8. But don’t look for Yet Another Search Engine (YASE) to be the David to Google’s Goliath. Just like PC was not another mainframe and Web was not another PC. Don’t ask me precisely what it will look like; if I did know I would have to kill you if I told you. I just know what it won’t look like.

I agree completely. I have a hunch what it will look like and I think it will strike Google by changing user behavior. I’ll elaborate on this when the time is right :)

9. Vertical Search is the pragmatist’s Semantic Web. Vertical Search businesses use whatever techniques they need - basic search engines, scrapers, APIs, human editors - to create some meaningful/useful structure in a single domain. Over time these cobbled together pragmatic solutions will be replaced by a semantic web platform, probably by an API that enables human editors to leverage their valuable domain expertise.

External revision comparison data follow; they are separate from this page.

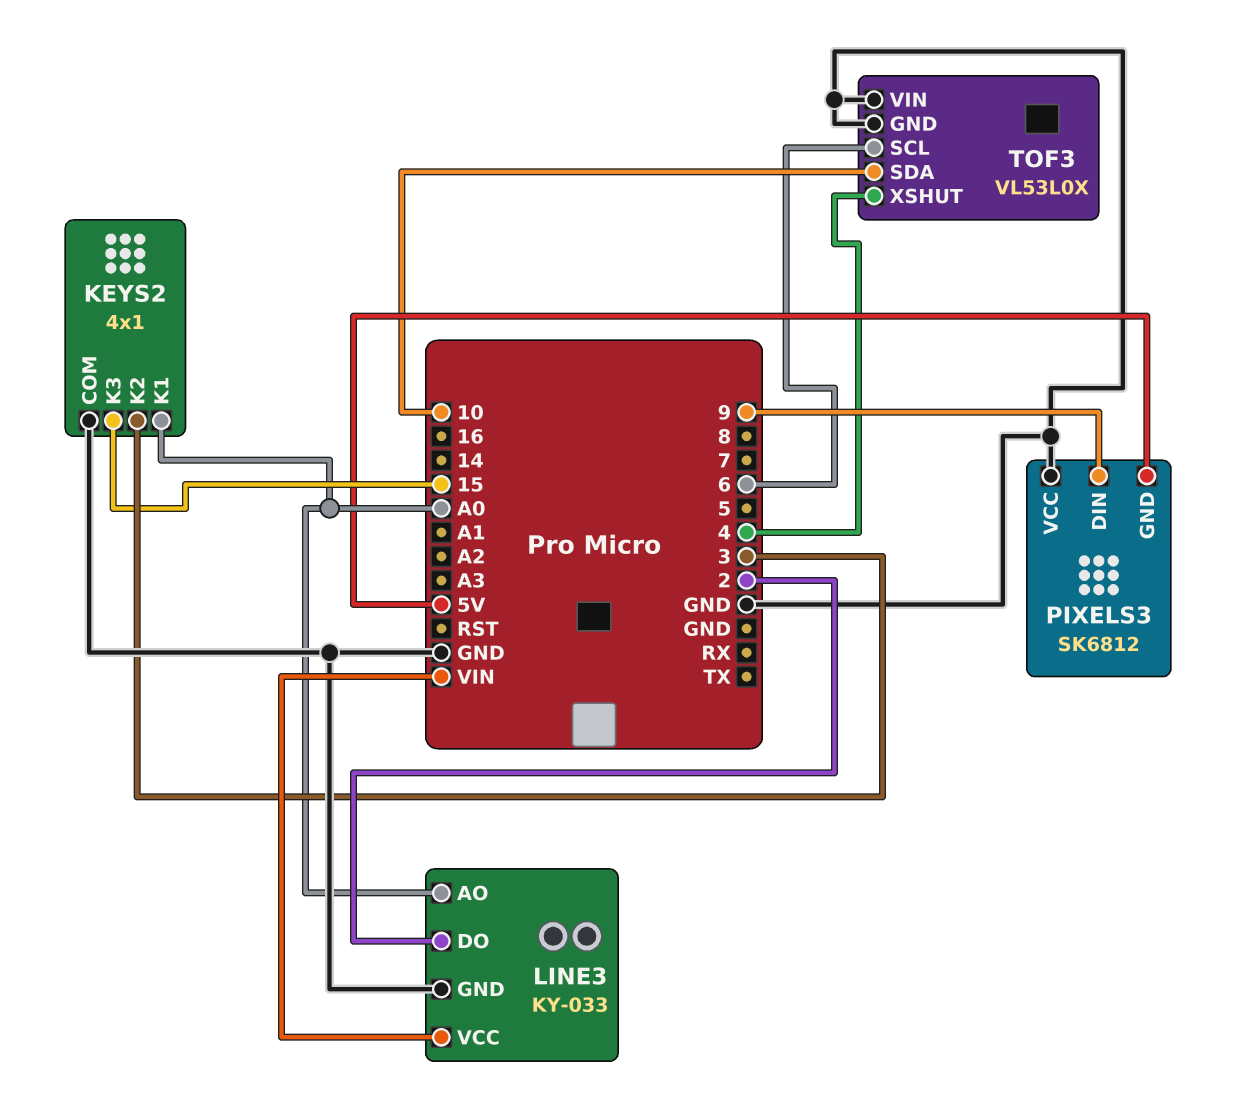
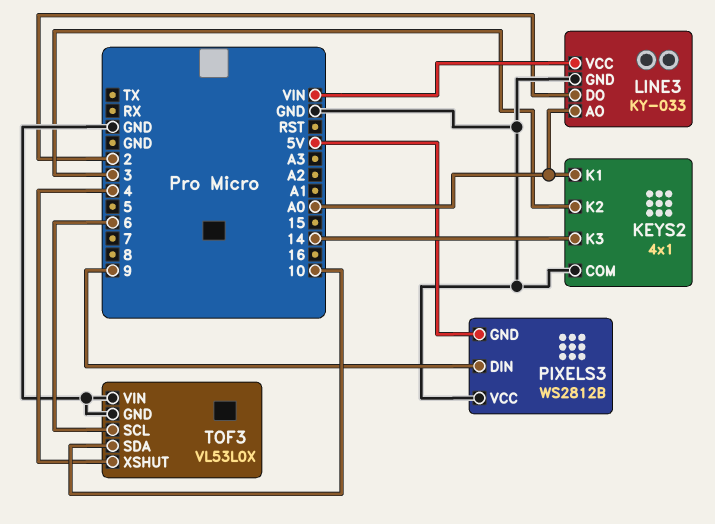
KEYS2 pin K3: 15 -> 14
PIXELS3: SK6812 -> WS2812B

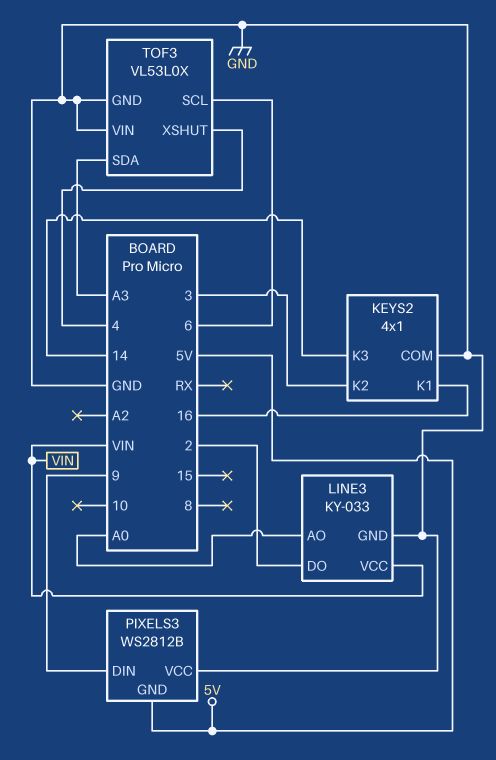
KEYS2 pin K1: A0 -> 16
TOF3 pin SDA: 10 -> A3

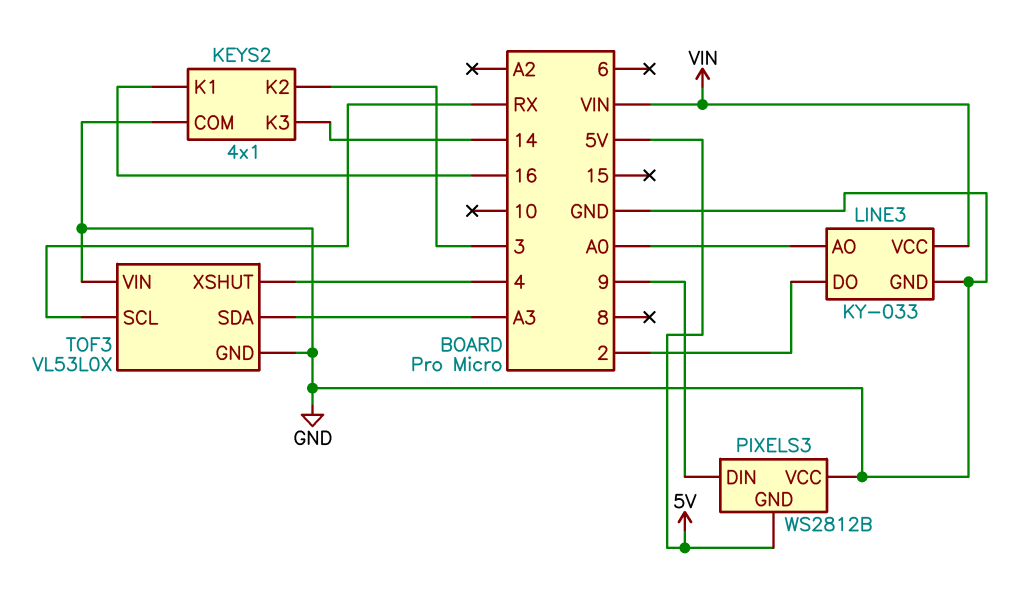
TOF3 pin SCL: 6 -> RX

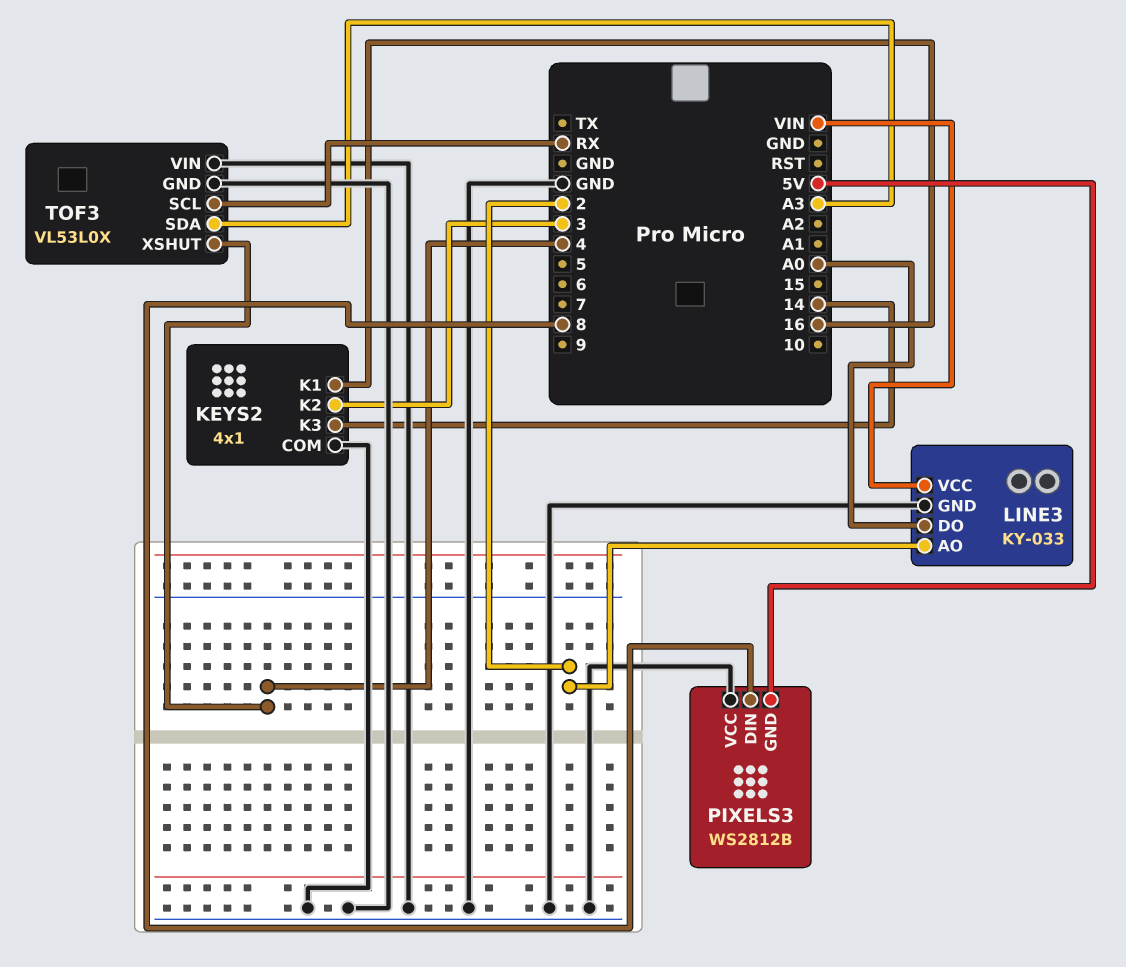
LINE3 pin AO: A0 -> 2
LINE3 pin DO: 2 -> A0
PIXELS3 pin DIN: 9 -> 8

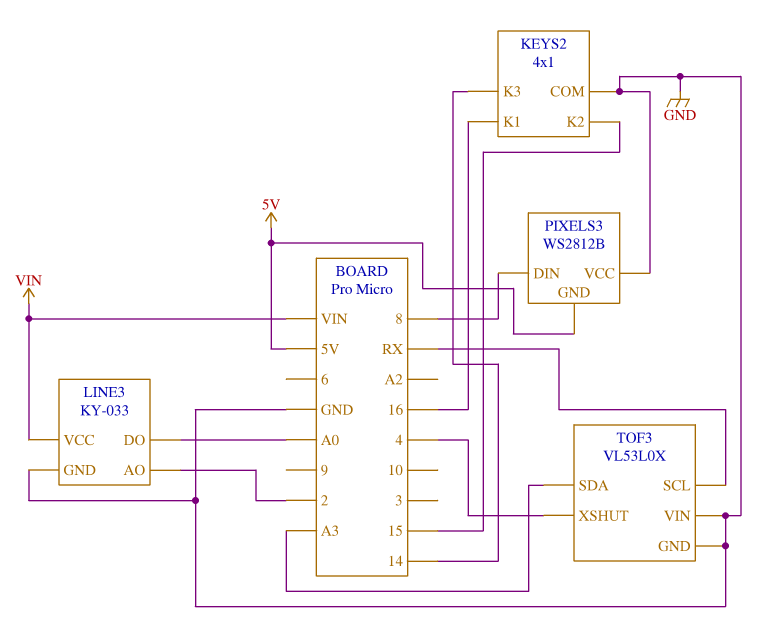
KEYS2 pin K2: 3 -> 15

A fantastic point that’s often overlooked. Google looks for scalable solutions and today’s vertical search engines are very difficult to scale (across verticals). The semantic web will allow Google to build scalable apps in all kinds of verticals.

10. Tagging is the quietly disruptive technology. Everybody tags. It is the most basic human urge to mark what we find. We do it with Folders in Windows. We do it online with Bookmarks. Specialist tag Microformats such as Hcard and Hcalendar add more structure and we are only at the very start of this wave.

Another great observation. Fred Wilson pleaded with the Delicious team not to sell out and create a next generation search engine based on tagging. While Yahoo has started the integration process by displaying Delicious data in their SERPs there have been no indications the data is being used as a ranking factor.

11. Semantic Web will leverage the “community” to add structure and this will use some techniques from first generation Social Networking. But it is very unlikely that Semantic Web will emerge from the walled gardens of current social networking sites. The winners will know how to motivate community to provide structure and will provide the tools that make the structuring so easy that nobody knows they are doing anything so boring as structuring. That is the big lesson from Web 2.0 that will be applied in the Semantic Web.

Right on but an application must exist that allows the community to connect & communicate outside of their primary destination. This will come.

What are your thoughts?

Comments (0) | Categories: Semantic Web & Search | Tags: ,    |  Popularity: 27% [?]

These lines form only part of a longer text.